The consulting firm’s annual e-government survey said the U.K. seems to have focussed on getting as many government services online as possible, without paying sufficient attention to whether they are actually services people want. Britain has dropped from sixth to ninth in Accenture’s survey since 2002. “The United Kingdom’s online future is still unclear,” the report said. “It reached the peak of its growth several years ago and has slowed down since then while other countries continued to grow.”
The report evaluates each country’s services on “maturity”, which measures how many services are online, as well as how the services are delivered. As last year, Canada topped the list with 80 per cent maturity, widening the gap with the U.S. and Singapore, which shared the No. 2 slot with 67 per cent each.

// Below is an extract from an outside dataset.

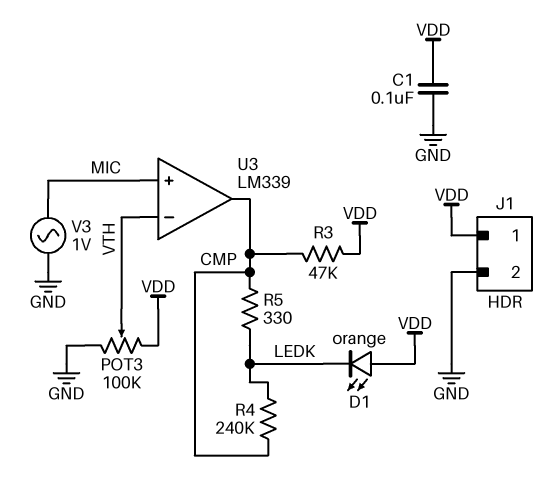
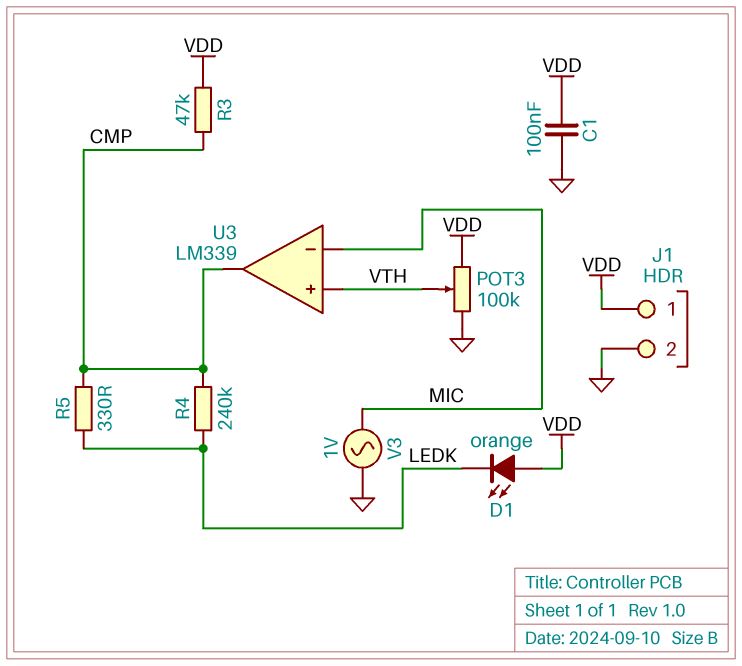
U3 pin in+: MIC -> VTH
U3 pin in-: VTH -> MIC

The U.K. and the Netherlands both had 55 per cent ratings — just behind France, which pulled ahead to 57 per cent — and South Africa was last with 18 per cent. The study has been carried out every year since 2000, and is based on a survey of 5,000 regular Internet users in 12 cou
The U.K. has plenty of demand for e-government services, with four out of 10 saying they would prefer electronic interactions with the government, but usage is low compared with other countries: 37 per cent said they had never visited a government site, though this is down from 65 per cent since last year.

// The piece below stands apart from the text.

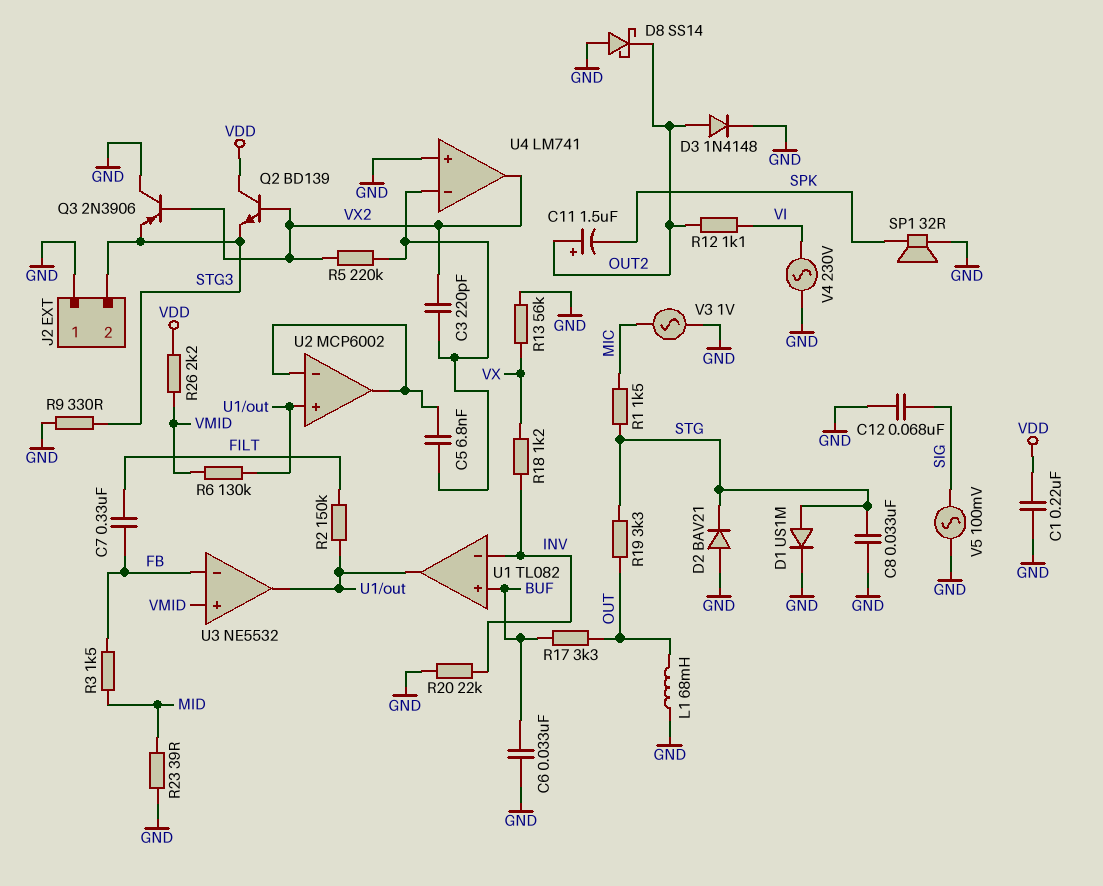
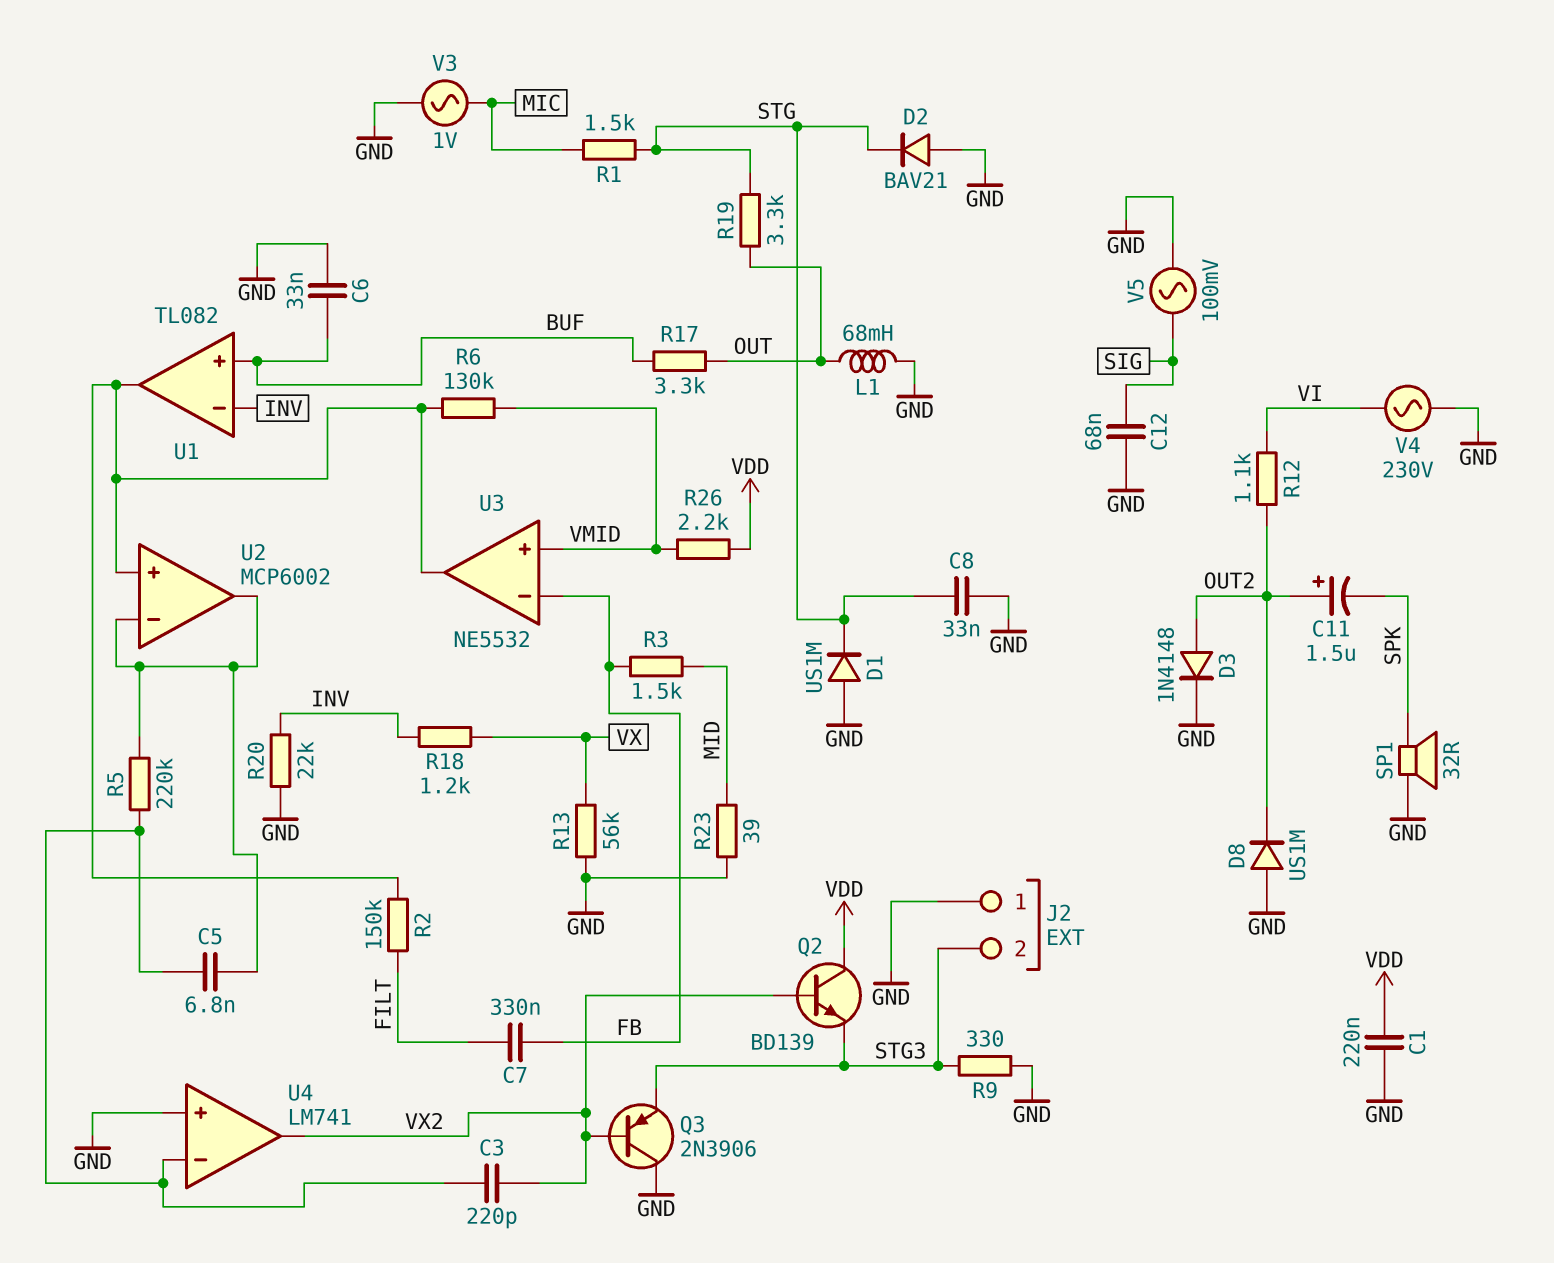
D1: diode US1M (A STG, K GND) -> diode US1M (A GND, K STG)
D8: schottky SS14 (A GND, K OUT2) -> diode US1M (A GND, K OUT2)
R5: 220k (U4/in-, VX2) -> 220k (U2/in-, U4/in-)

The study noted that the U.K. has been spending plenty on e-government, citing the establishment of the office of the e-Envoy and the strong takeup of broadband as examples. The problem seems to be that the government isn’t focussing enough on what businesses and citizens actually want, in contrast to successes such as Canada, the report said. The U.K. has come “under scrutiny for its emphasis on getting as many services online as possible without clearly demonstrating the value of doing so,” the report said.
In contrast, Canada’s secret sauce appears to be simply paying close attention to what services users want and how they use them, including a program of regularly surveying businesses and citizens on their attitudes — the largest in Accenture’s survey. From 2002 to 2003, more than 10,000 Canadians participated in e-government surveys and focus groups conducted by the government, including online surveys, usability interviews, focus groups and one-on-one interviews.
The government also regularly analyses its progress with a set of performance-management tools, Accenture said. These methods helped a pilot wireless information service to gain 900 per cent in usage from 2002 to 2003, the company said.
France’s leapfrogging the U.K. is significant, Accenture said, showing the success of a well-planned buildout of services defined by measurable objectives. “France has not done anything dramatic to improve; rather it spent several years putting its eGovernment foundations in place and identifying clear priorities. It then moved forward slowly and steadily,” Accenture said.
While the U.K. progressed little in the past year, there are signs that this could change in the coming 12 months, the report found, citing an overhaul of the e-Envoy’s role and the introduction of a more results-oriented framework for services this year, among other factors. The current e-Envoy’s duties are to be handed over to a newly-created office, “Head of eGovernment”, which will be analogous to a CIO’s role, the government has said.
The U.K. government in April 2003 overhauled the Government Gateway to allow end-to-end electronic transactions between agencies as well as with users. The U.K. is also more advanced than many others in the use of marketing, Accenture said — while this has so far been applied to getting users online, it could bode well for e-government marketing efforts. Another promising sign: as general Internet usage increased, so did user satisfaction with e-government performance, jumping from 48 per cent last year to 65 per cent this year, Accenture said.
“Upcoming changes … should make the United Kingdom one of the most interesting eGovernment programs to watch over the next 12 months,” the report said.